Comunicamos cada día. Con nuestras palabras, nuestros gestos y hasta con nuestros silencios. También, y de forma fundamental, la comunicación se relaciona con nuestro nivel de escucha. Y en esto, los expertos sugieren que la mejor, es la escucha activa.
Pero, ¿qué es y cómo se consigue una escucha activa?
En Coaching hablamos de cuatro niveles de escucha (puede haber variaciones entre las distintas escuelas. El modelo al que me refiero aquí es el propuesto por la International Coaching Community, ICC).
- Oír. Es un nivel superficial. Registramos sonidos, pero no prestamos atención porque en general andamos distraídos con nuestros pensamientos, o porque estamos haciendo alguna otra cosa.
- Escuchar. Un poco más atentos, pero con una pregunta en mente: “¿Qué significa esto para mí?” Lo pasamos por nuestra experiencia para relacionar lo que nos dicen, con nosotros.

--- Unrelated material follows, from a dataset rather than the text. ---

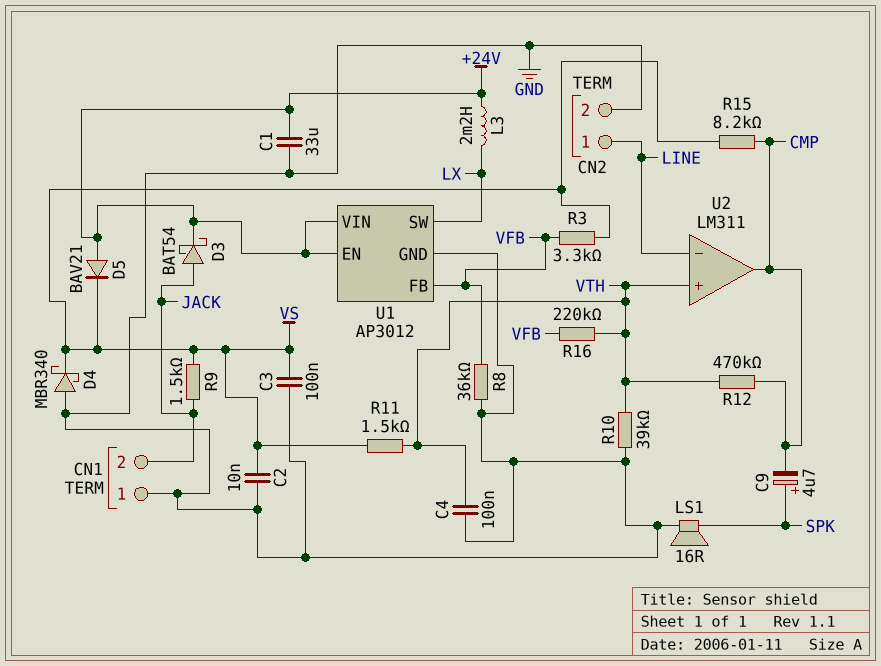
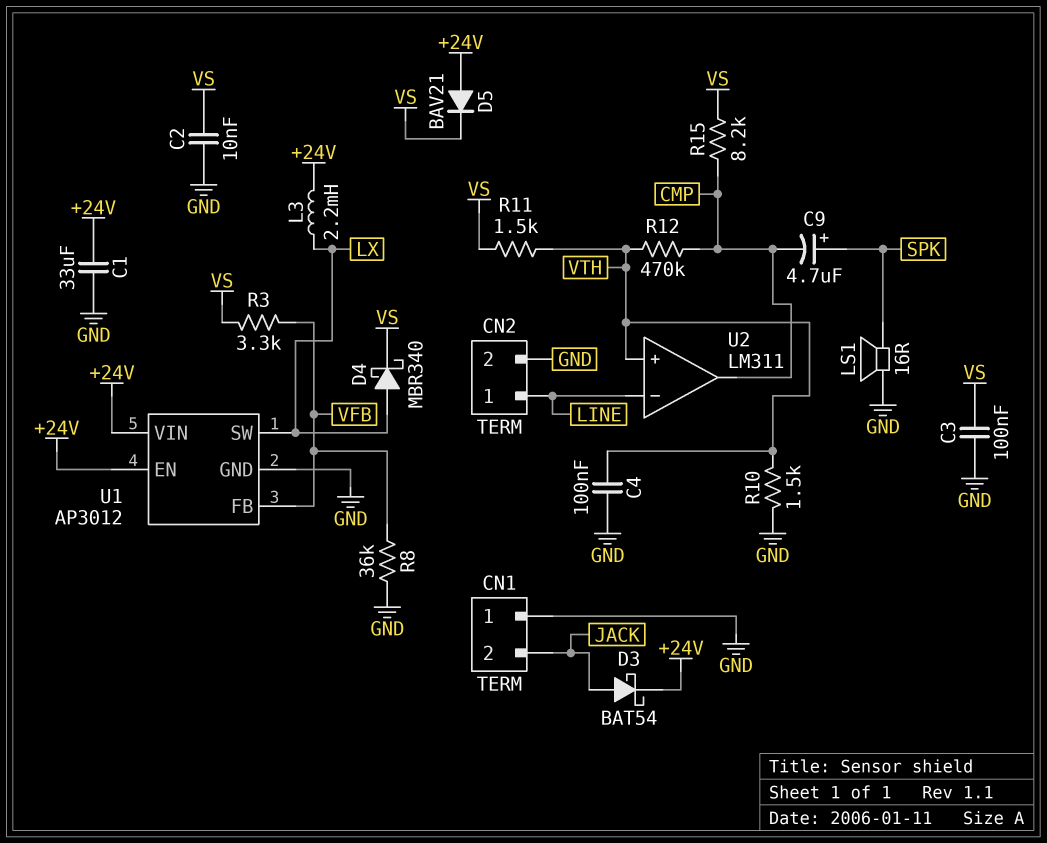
D4: schottky MBR340 (A GND, K VS) -> schottky MBR340 (A LX, K VS)
R9: 1.5k (JACK, VS) -> none
R10: 39k (GND, VTH) -> 1.5k (GND, VTH)
R16: 220k (VFB, VTH) -> none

- Escuchar para… Queremos encontrar algo y filtramos, seleccionamos e incluso, hacemos juicios sobre lo que nos dicen, llegando a tener un diálogo interno.
- Escucha activa, escuchar conscientemente. Es escuchar al interlocutor con profundidad, con esfuerzo consciente y con un mínimo de juicio. La atención se enfoca en el otro. El diálogo interno es mínimo, si es que no, inexistente. En este nivel, hacemos un honesto intento por entender, estamos presentes en la conversación y se crea un espacio en el que podemos establecer procesos de comunicación más efectivos.
Conoce sus beneficios
La escucha activa, basada en el intento consciente por comprender el mensaje y respetar la posición del interlocutor, favorece un tipo de comunicación positiva, en la que se minimizan los conflictos y malentendidos.

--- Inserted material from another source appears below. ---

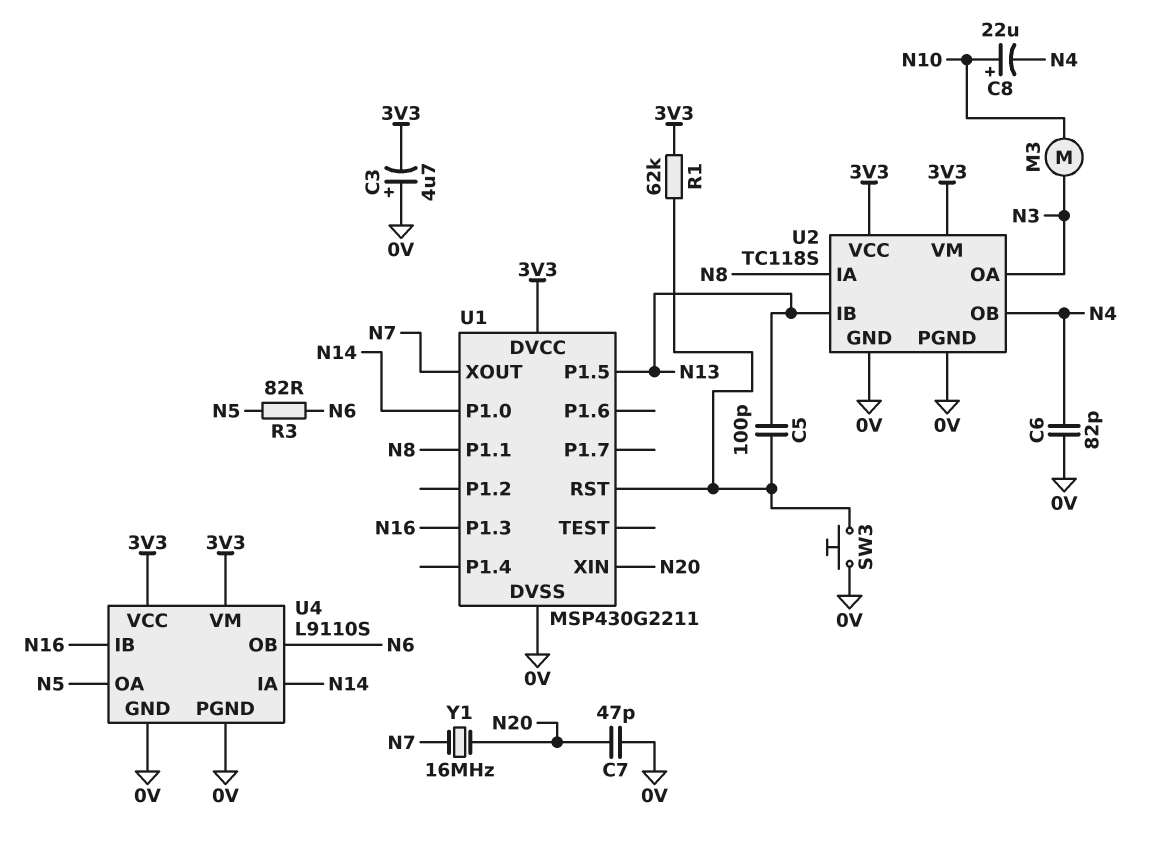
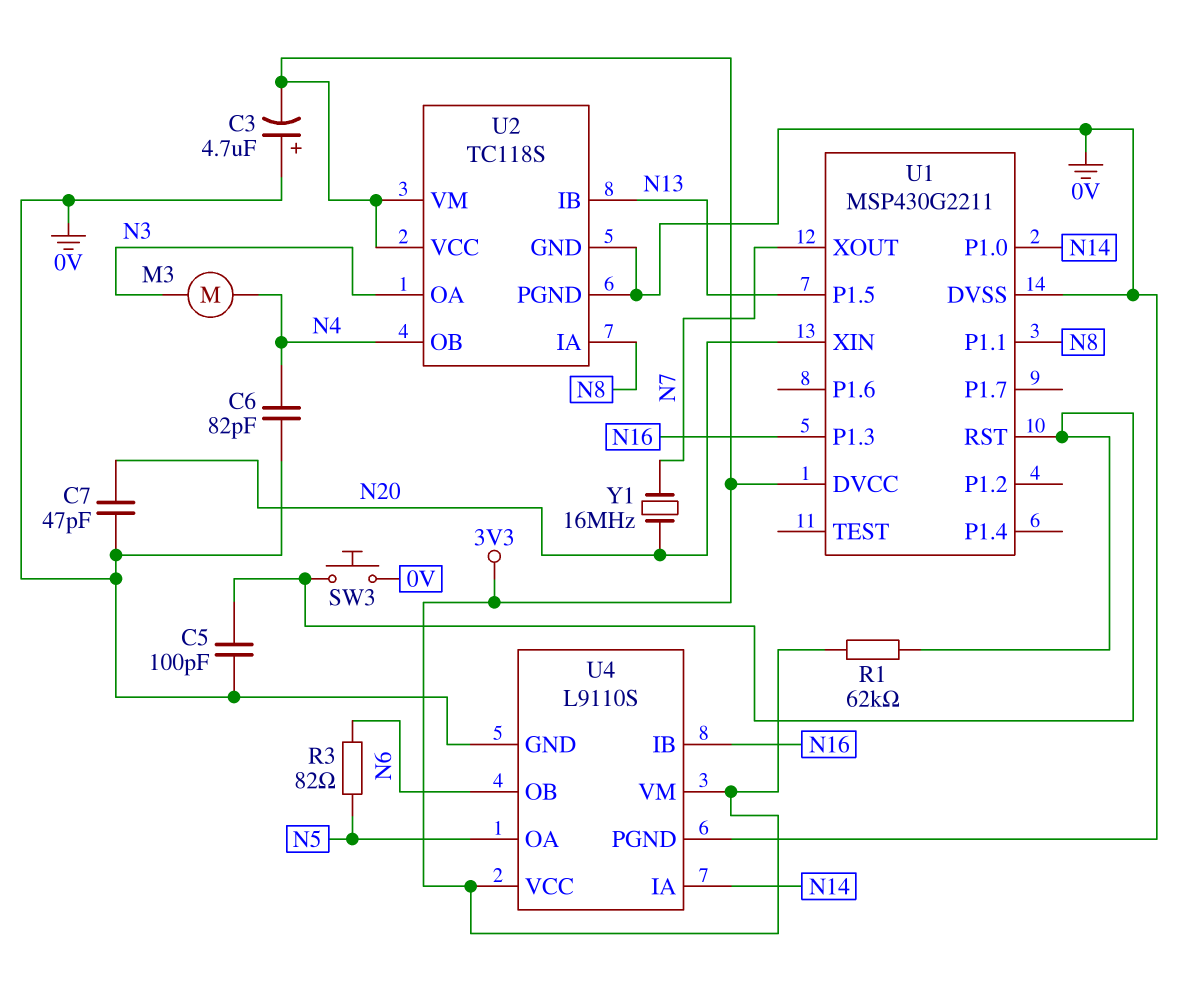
C5: 100pF (N13, U1/RST) -> 100pF (0V, U1/RST)
C8: 22uF (plus N10, minus N4) -> none
M3: motor (N3, N10) -> motor (N3, N4)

Entre los beneficios de la escucha activa podemos mencionar:
- Construir relaciones – Al saber que ambas partes se escuchan conscientemente se crea un clima honesto y abierto, de confianza y comprensión mutua. Este tipo de comunicación reconoce al otro y sus planteamientos y necesidades.
- Generar acuerdos – Cuando ambas partes se escuchan, se pueden buscar puntos comunes pese a las diferencias.

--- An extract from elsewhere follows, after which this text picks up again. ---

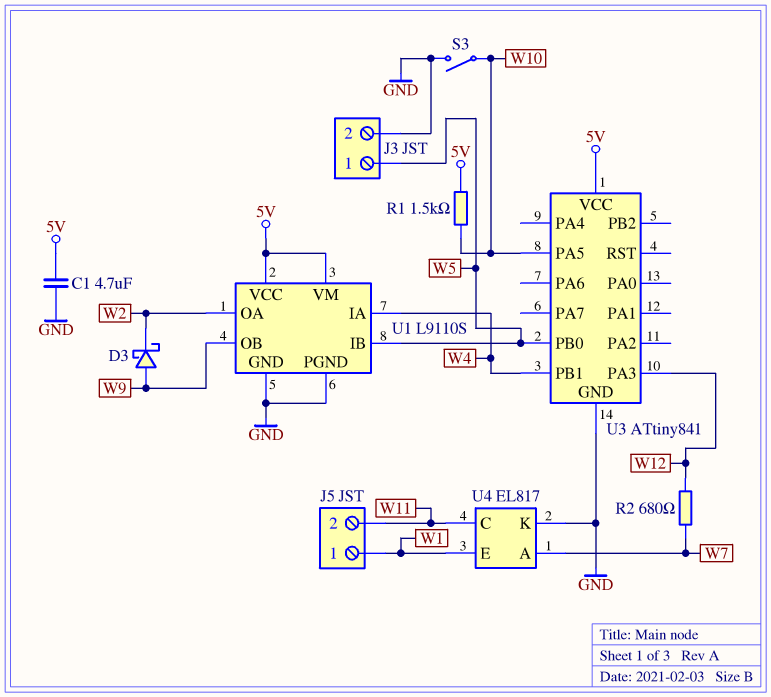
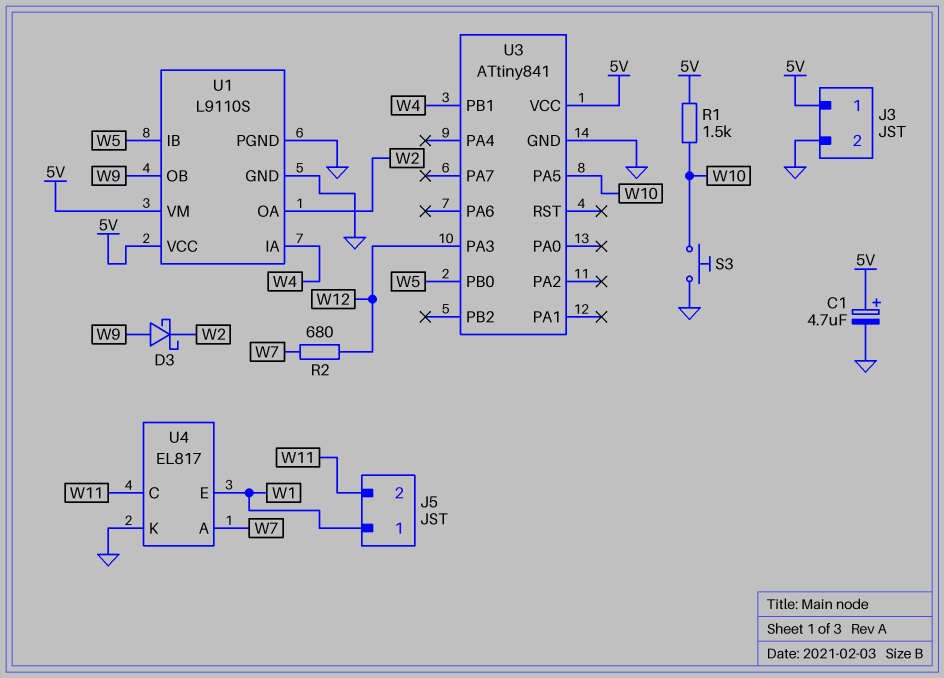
C1: 4.7uF (5V, GND) -> 4.7uF (plus 5V, minus GND)
J3 pin 1: W5 -> 5V
S3: switch (GND, W10) -> button (GND, W10)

- Mejorar la productividad – Particularmente en climas laborales, si somos capaces de mantener una escucha activa -incluso en reuniones aburridas- podremos extraer información valiosa, hacer preguntas clave y retener los puntos más relevantes.
¿Cómo mejorar la escucha activa?
Llevados por el día a día no siempre estamos en el nivel de la escucha activa.
La buena noticia es que es una habilidad que se puede entrenar. Eso sí, hay que contar con paciencia y con conciencia plena. Es un tipo de escucha que requiere un esfuerzo de nuestras capacidades cognitivas y de nuestra empatía.
Va más allá de escuchar lo que el otro expresa de forma hablada, al tener en cuenta también, sentimientos, ideas, emociones y lenguaje no verbal.
Señales verbales y no verbales de una escucha activa
- Contacto visual – Muestra al otro nuestro nivel de atención mientras se expresa.
- Posición corporal relajada – Incluso, con una sonrisa si el tema lo permite. Indica que la información está siendo bien recibida y motiva a que continúe la conversación.
- Postura corporal receptiva – Inclinarse ligeramente hacia el interlocutor, no cruzarse de brazos y piernas. También esto, “abre” la comunicación.
- Atención – Un oyente activo, no se distrae. La atención plena y consciente está puesta en el interlocutor, en la comunicación. No hay interrupciones.
- Palabras de refuerzo – Validar al otro y sus emociones. Un “lo haces muy bien”, “me alegra que podamos hablar de esto”, “reconozco esa sensación”, son formas de mantener una comunicación positiva, abierta y empática.
- Parafrasear – Es verificar, expresando con las palabras del interlocutor, si uno ha entendido correctamente lo que el otro expresa. Por ejemplo: “Quieres decir que te sientes de esta manera… (usando las palabras que nos acaban de expresar)”.
- Resumir – Permite dejar en claro que el mensaje ha llegado claramente y establece un punto de vista o comunicación, antes de que uno pase a expresar su punto de vista.
- Hacer preguntas – Las preguntas relevantes, abiertas o cerradas, expresan interés por lo que se dice, por profundizar y buscar entendimiento. Clarifican la información y muestran interés.
Cosas que NO ayudan a una escucha activa
- Interrumpir a quien habla.
- Juzgar y etiquetar.
- Invalidar y/o rechazar los sentimientos y emociones del otro.
- Distraerse durante la conversación.
- Descalificar la opinión del otro.
- Decirle al otro lo que debe hacer.
- Hablar solo de uno, de la propia versión de las cosas o contando historias personales en vez de escuchar al otro.